Hear from our Development Manager for Orkney, Cheryl Chapman, on how we’re responding to the current COVID-19 situation, and the opportunities it presents for Orkney businesses to work together.
"Orkney’s tourism industry has been decimated as local businesses count the cost of the crisis. In our recent COVID-19 impact survey, which measured up until 30 March, it suggested that over £1 million of revenue has already been lost for local businesses.
"Unfortunately, it’s entirely possible that some businesses will be unable to recover from the greatest public health crisis for a generation. However, many will recover with the combined help of Government support, and also the wealth of sound business advice which is on offer through my colleagues. There’s also valuable business support available through agencies such as Orkney Islands Council, and Highlands and Islands Enterprise.
"The analogy I’m hearing regularly at the moment is, ‘it’s like three consecutive winters’. There’s no doubt that this has happened at the worst time possible, when businesses cash flows are low. Most businesses aren’t in the black until June, which is when they make their money to get them through the following winter.
"This loss of a season creates an on-going impact and therefore requires support to be in place long after the worst of the pandemic is over. The first payments from the Scottish Government, designed to assist small businesses and those in the retail, hospitality and leisure sectors, were made in mid-April, and totalled to more than £1 million in support for Orcadian businesses. We’re remaining hopeful that tourism will bounce back with the necessary support, but we don’t know how or if it will be the same as it was before.

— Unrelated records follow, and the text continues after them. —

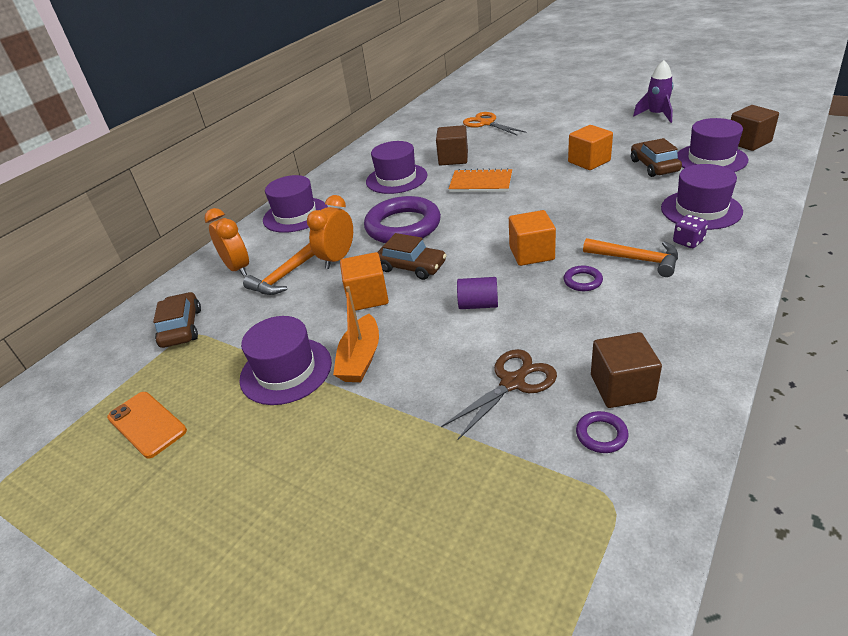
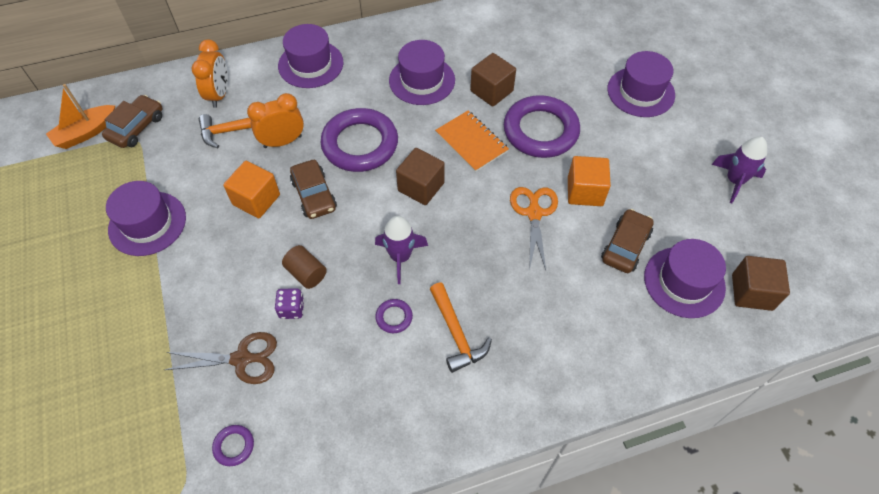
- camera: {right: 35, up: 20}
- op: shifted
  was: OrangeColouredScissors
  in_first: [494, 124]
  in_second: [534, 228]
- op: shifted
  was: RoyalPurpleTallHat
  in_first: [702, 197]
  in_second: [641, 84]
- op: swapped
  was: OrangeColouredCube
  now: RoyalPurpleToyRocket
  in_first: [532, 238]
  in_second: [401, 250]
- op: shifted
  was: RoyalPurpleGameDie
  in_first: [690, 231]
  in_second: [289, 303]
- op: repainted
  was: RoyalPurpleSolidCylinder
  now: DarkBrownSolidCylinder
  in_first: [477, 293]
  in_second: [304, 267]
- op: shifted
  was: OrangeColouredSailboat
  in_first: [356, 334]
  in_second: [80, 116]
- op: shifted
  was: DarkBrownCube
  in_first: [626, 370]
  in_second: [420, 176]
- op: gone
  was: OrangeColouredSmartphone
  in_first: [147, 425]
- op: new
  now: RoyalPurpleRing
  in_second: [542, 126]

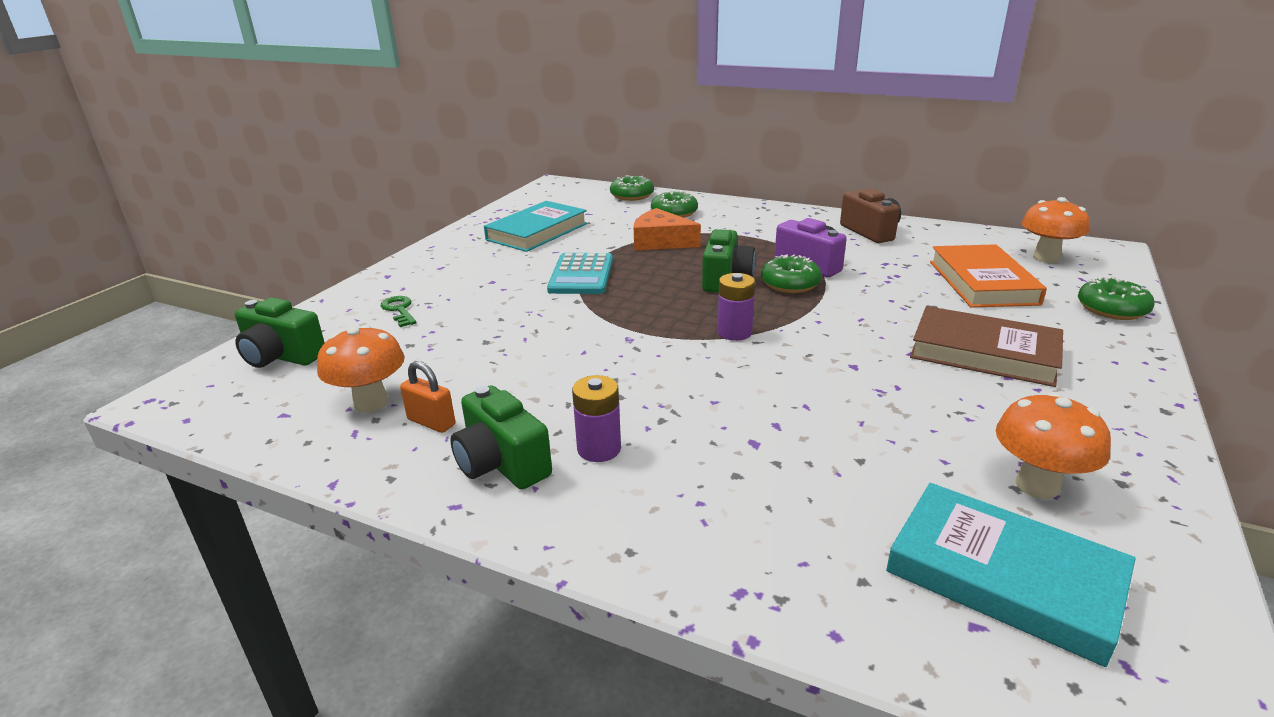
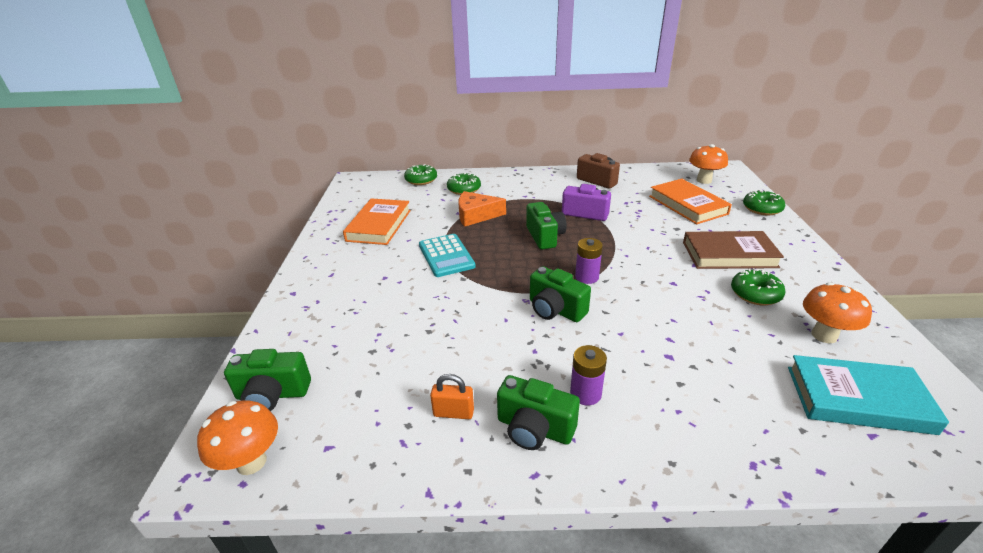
- camera: {right: -25, up: 5}
- op: repainted
  was: AquaHardback
  now: OrangeColouredHardback
  in_first: [535, 226]
  in_second: [377, 221]
- op: shifted
  was: GreenDoughnut
  in_first: [791, 273]
  in_second: [758, 286]
- op: gone
  was: GreenKey
  in_first: [399, 311]
- op: shifted
  was: OrangeColouredMushroom
  in_first: [361, 368]
  in_second: [237, 437]
- op: new
  now: GreenCompactCamera
  in_second: [560, 294]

"We’re working closely with other agencies to deliver a recovery plan as part of the Scottish Tourism Emergency Response Group (STERG) which will enable tourism industry bodies across Scotland to respond in a coordinated manner to the problems which result from a COVID-19 pandemic. These weekly meetings have been taking place since March, and have focused on providing clarity on furloughing staff, support for the self-employed, and access for businesses to support grants.
"Orkney will be able to take advantage of any opportunities, however small, once the worst of these bleak times are behind us. Although we’re very much in a survival and stabilising stage, looking ahead to the recovery, there may be new opportunities, such as encouraging visitors to stay longer with us and to travel slower.
"The first opportunity for tourism will be holidaying at home and then encouraging the rest of the UK to come to Scotland for special experiences such as island breaks. We expect the foreign travel market may take longer to come back.
"We’re maintaining our connection with our friends here, and across the globe, with our latest film, Absence makes the heart grow fonder, which was released on 3 April. This film offers a heart-warming message encouraging people to, for the moment, stay at home but to consider returning to Scotland to create special memories once we’re able to welcome them again. Our film has received lots of engagement, reaching 1.6 million people across our channels in the first four days.
"To understand visitor behaviour going forward, our Insights team has conducted some market research as it's important to monitor this rapidly changing situation at both a national and local level. The results of our first two COVID-19 impact surveys are now published, so be sure to take a look.
"Early estimates suggest that around £164 million has been lost so far for the Scottish tourism sector. Many revenue streams have been halted, bookings and the lucrative and essential summer season quickly decimated.
"Businesses in Orkney, as-well as nationally, face a battle to survive like no other. In island communities such as ours in Orkney, the impact of coronavirus and the challenge to bounce back is greater, even more so for those businesses who rely on a fruitful tourist season to tide them over the quieter winter months.
"For businesses, a strong digital presence will be a crucial factor as part of the recovery activity. For a few years, Orkney has been in the fortunate position of having a lot of visitors, without investing in their online presence.
"There are still many Orkney businesses who don't have an online presence or online bookability, and around 37% of Orkney accommodation businesses listed on our consumer site, VisitScotland.com, work with integrated booking engines. This low figure highlights an opportunity to up-skill and adapt, as we look ahead and look toward resilience, for what’s coming ahead.
"Your Industry Relationship Manager for Orkney, Lee Inkster, is on hand to assist with any questions or queries you have on building a strong online presence. There's also a range of helpful materials available on our new Digital Skills section on VisitScotland.org.
"In the meantime, please keep checking VisitScotland.org for the latest industry news, market intelligence reports and coronavirus advice and do get in touch if there’s anything else we can be doing to help
"I look forward to the day it's safe once again to get out and about, and meet with you all face to face."